Many mature athletes remain fans of the sport even after professional retirement. However, don’t you find some hardcore sports fans somewhat excessive? If you do, then you might want to watch Catching Hell.
Written and directed by Academy Award-winning documentarist Alex Gibney, Catching Hell does an exposition of how vicious sports fans can be and how sports teams sometimes use them as scapegoats for an obviously bad performance.
From Hardcore Fan to Hated Man
Catching Hell focuses on Steve Bartman, the center of an infamous incident during a playoff game between the Chicago Cubs and the Florida Marlins in 2003. A long-time fan of the cubs, Bartman suddenly found himself the enemy of his beloved community when he tried to catch a foul ball, unintentionally interfering with outfielder Moisés Alou’s ability to do the same.
From the day of the incident up until the release of the film (Catching Hell was released in 2011), Bartman has been known to become a total recluse. It was even reported that he received death threats from his fellow Cubs fans. He refused to be seen in public even eight years after the incident and had turned down six figure-payments to make an appearance at talk shows. In fact, despite being the subject of the documentary, Bartman himself wasn’t interviewed by Gibney for the film.
Those who aren’t familiar with the incident and haven’t heard the full story might blame Bartman outright. However, the film points out that the Cubs losing the game and the subsequent World Series title wasn’t entirely Bartman’s fault. After Alou failed to catch that foul ball, the Cubs went on to give up eight runs. Still, fans and even some commentators refused to believe that the Cubs also contributed to their loss.
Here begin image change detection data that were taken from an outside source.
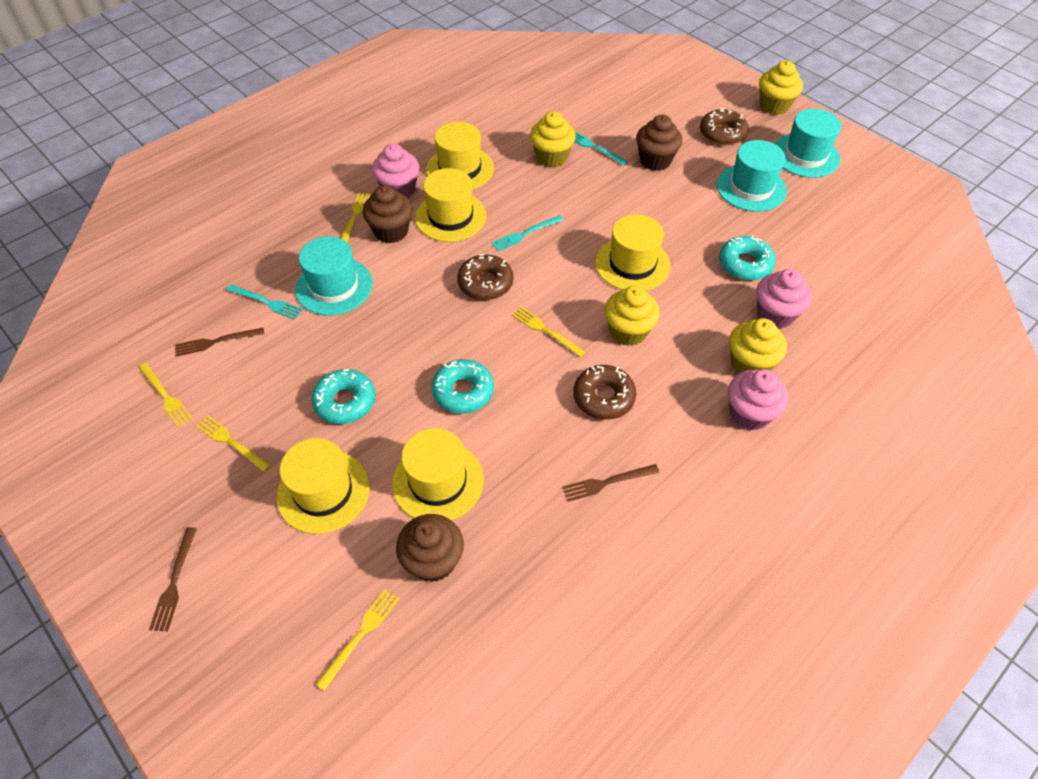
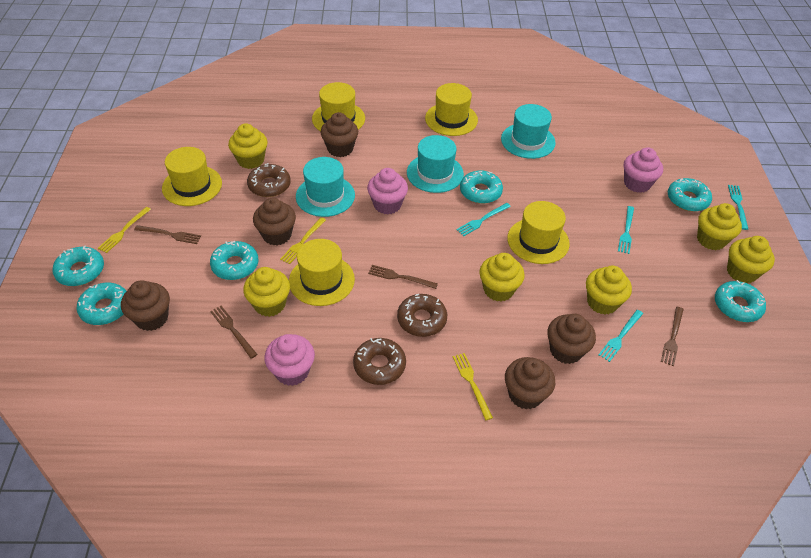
brown cupcake: 3 -> 5
brown fork: 3 -> 4
turquoise donut: 3 -> 6
turquoise fork: 3 -> 4
yellow cupcake: 4 -> 6
yellow fork: 5 -> 3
It’s Happened Before: Bill Buckner’s Story
Catching Hell also shows that Bartman’s story is parallel to those of Bill Buckner’s. Buckner was infamous for letting a ball go through his legs during Game 6 of the 1986 World Series. Like Bartman, fans and the media have blamed Buckner for the Red Sox’s loss to the Mets for years. It wasn’t until more than two decades later that they have forgiven each other. Buckner was featured in the documentary as one of the talking heads, giving personal insights on how such an incident could greatly affect a person for years.
While it is regrettable that Bartman has refused to be featured in the film to personally share what he has gone through, Catching Hell is still an interesting watch. Whether you’re a hardcore sports fan or not, it will make you look at things from another perspective and realize that nothing is ever one person’s fault.